Morey-Saint-Denis, Burgundy – France
History of the Domaine
The Clos has changed ownership only three times since its creation in 1141, the current proprietors, the Monmessin family, purchasing it in 1932. The vineyard has been managed by Sylvain Pitiot since 1996.
We invite you to visit the Domaine’s website, www.clos-de-tart.com.
In order to limit erosion, the vines are planted on a North-South line, perpendicular to the slope, which is very rare in Burgundy, where only 1% of the vineyards are planted in this configuration. The vineyard is organically managed, avoiding the use of chemicals. The vines are partly cane pruned (Guyot Double) and spur pruned (Cordon de Royat Double) in order to restrain vine vigour. The average age of the vines is 60 years old (the oldest vines being 100 years old).
On average 5 bunches per vine are selected and retained during the green harvest in August. The resulting yields are low, between 23 to 30 hL/ha, as compared to 40hL/ha authorised for the appellation. Vines are replaced by using cuttings selected from the vineyard itself (selection massale).
The Winery (“cuverie”)
The new cellars were installed in 1999. Modern equipment integrates the best of hygiene and technology whilst traditional practices are respected. The tanks are stainless steel and controlled by thermoregulation.
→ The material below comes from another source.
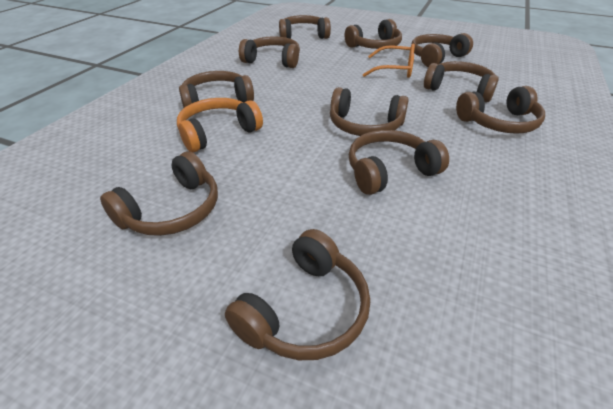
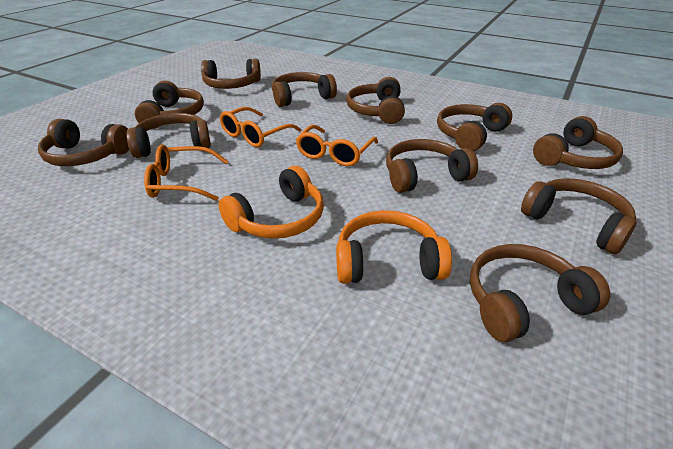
orange glasses: 1 -> 3
orange headphones: 1 -> 2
The berries are hand harvested into small buckets. The harvest is sorted in the winery and all grapes have to be perfectly sound to be retained. Grapes are partly destemmed (up to 85% of the harvest is destemmed) but not crushed. In certain vintages, the harvest is neither destemmed nor crushed.
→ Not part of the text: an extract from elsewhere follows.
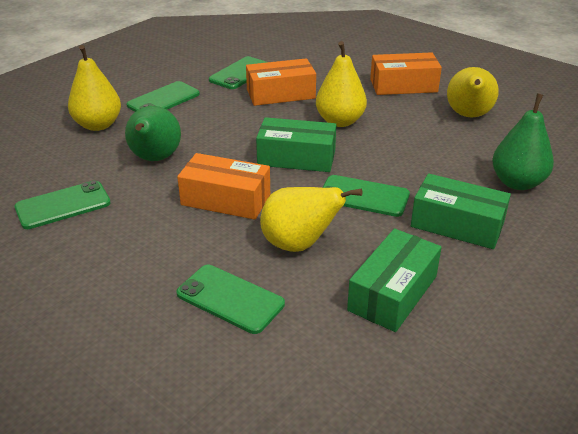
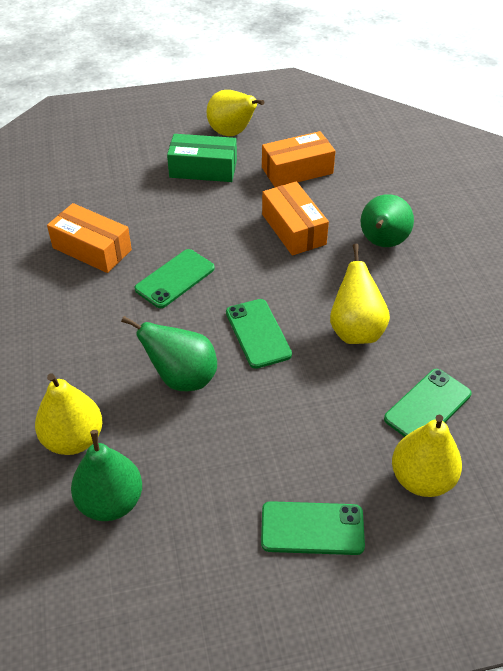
green box: 3 -> 1
green pear: 2 -> 3
green phone: 5 -> 4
Fermentation generally follows 1 week of pre-fermentation maceration, the alcoholic fermentation taking a further week and finally a post-fermentation maceration taking 1 more week. The must is plunged twice a day during fermentation and fermentation is on wild yeasts. At the end of fermentation, the wine is drained from the must and the rest of the must is pressed in a pneumatic press. The pressed wine and the free-drained wine are aged separately.
The fruit coming from vines that are less than 25 years old is declassified into the second wine – La Forge de Tart.
Due to the differences in the soil between the higher and lower parts of the Clos de Tart, the harvest is vinified in 6 separate cuvées. These different cuvées are then blended at the time of bottling.
The underground cellar was built in 1850, and is situated under the winery. The temperature remains a constant 12 degrees and humidity is 75% all year round.
All wine transfers are performed by gravity to avoid any negative impact on the wine, and the wine is bottled in the cellar after barrel ageing.